When children learn to read using a phonics method, they start by learning that each sound has a one-to-one relationship with a letter. This makes reading seem logical to little children. See a B and say “b.” As teachers we don’t muddy beginning readers’ thinking by telling new readers that some letters mean more than one sound or that some letters, when paired with other letters, make totally different sounds or that some sounds can be represented by multiple groupings of letters. We save that for later, after children have “mastered” the concept of CVC words and blends.
But eventually children learn that written English is not as logical as it seems at first. Most advanced phonics instruction begins by teaching children consonant digraphs, two letters which, when paired, represent a sound that neither of the individual letters represents. The pairs which are taught first usually include ck, qu, sh, ch, and th.
If you find that children balk at learning this part of the “code,” this is normal. A four- or five-year-old’s understanding of logic is not the same as an adult’s.

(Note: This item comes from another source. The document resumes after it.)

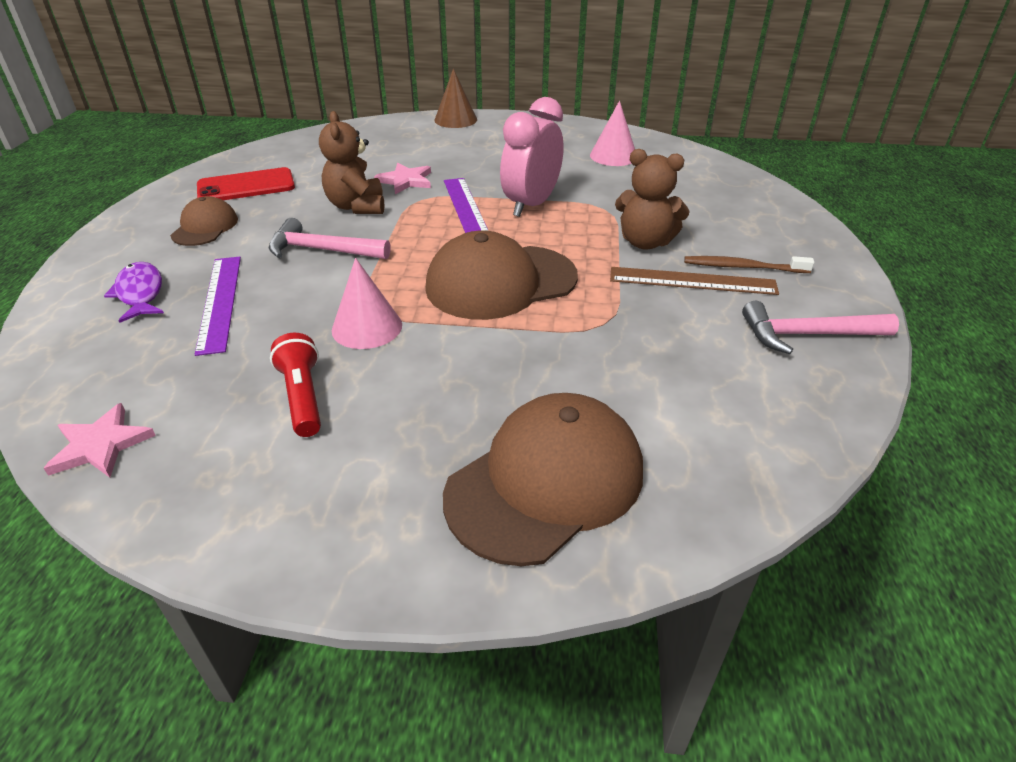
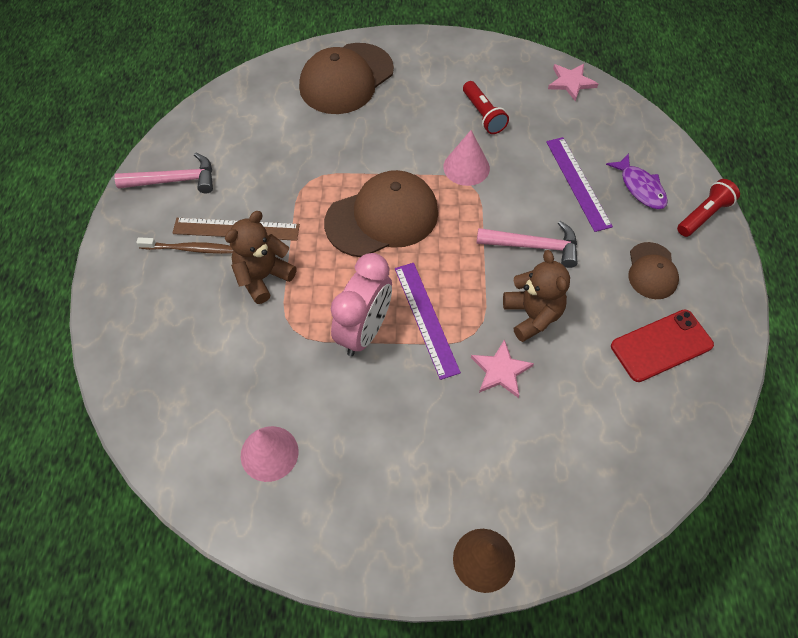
camera: 175 degrees right, 20 degrees up
(91, 265) = (704, 215): none -> red flashlight
(645, 242) = (263, 277): brown teddy bear -> brown teddy bear turned 60 degrees counterclockwise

One-to-one relationships between sounds and letters makes sense to little children, but one-to-two relationships do not.
I recommend you start with one digraph per lesson. Just like beginning-of-word blends are easier for children to learn than end-of-word blends, beginning-of-word digraphs are too. The exception is “-ck.” I teach that while I am teaching CVC words containing blends.
But for other digraphs, I usually start with “sh” because there are lots of “sh” one syllable, short-vowel words such as shag, shed, shin, shot, and shut. I try to make learning “sh” at the beginning of words a game, using letter tiles and BINGO cards with “sh” words.

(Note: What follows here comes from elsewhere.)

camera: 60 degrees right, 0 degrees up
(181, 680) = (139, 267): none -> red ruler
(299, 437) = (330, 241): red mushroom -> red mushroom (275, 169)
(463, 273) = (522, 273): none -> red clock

After a student becomes comfortable pronouncing “sh” at the beginning of words, I move on to another beginning-of-word digraph. The order isn’t important, but it is important that you constantly review the previously learned digraphs as you move along. For children who find remembering difficult, it is especially important to advance slowly, spending a large part of each lesson reviewing.
When the student is reasonably secure with pronouncing these digraphs at the beginnings of words, I might tackle teaching how to pronounce digraphs at the ends of words, one at a time. Or I might delay this kind of instruction, depending on how difficult it was for the student to learn the beginning of word digraphs.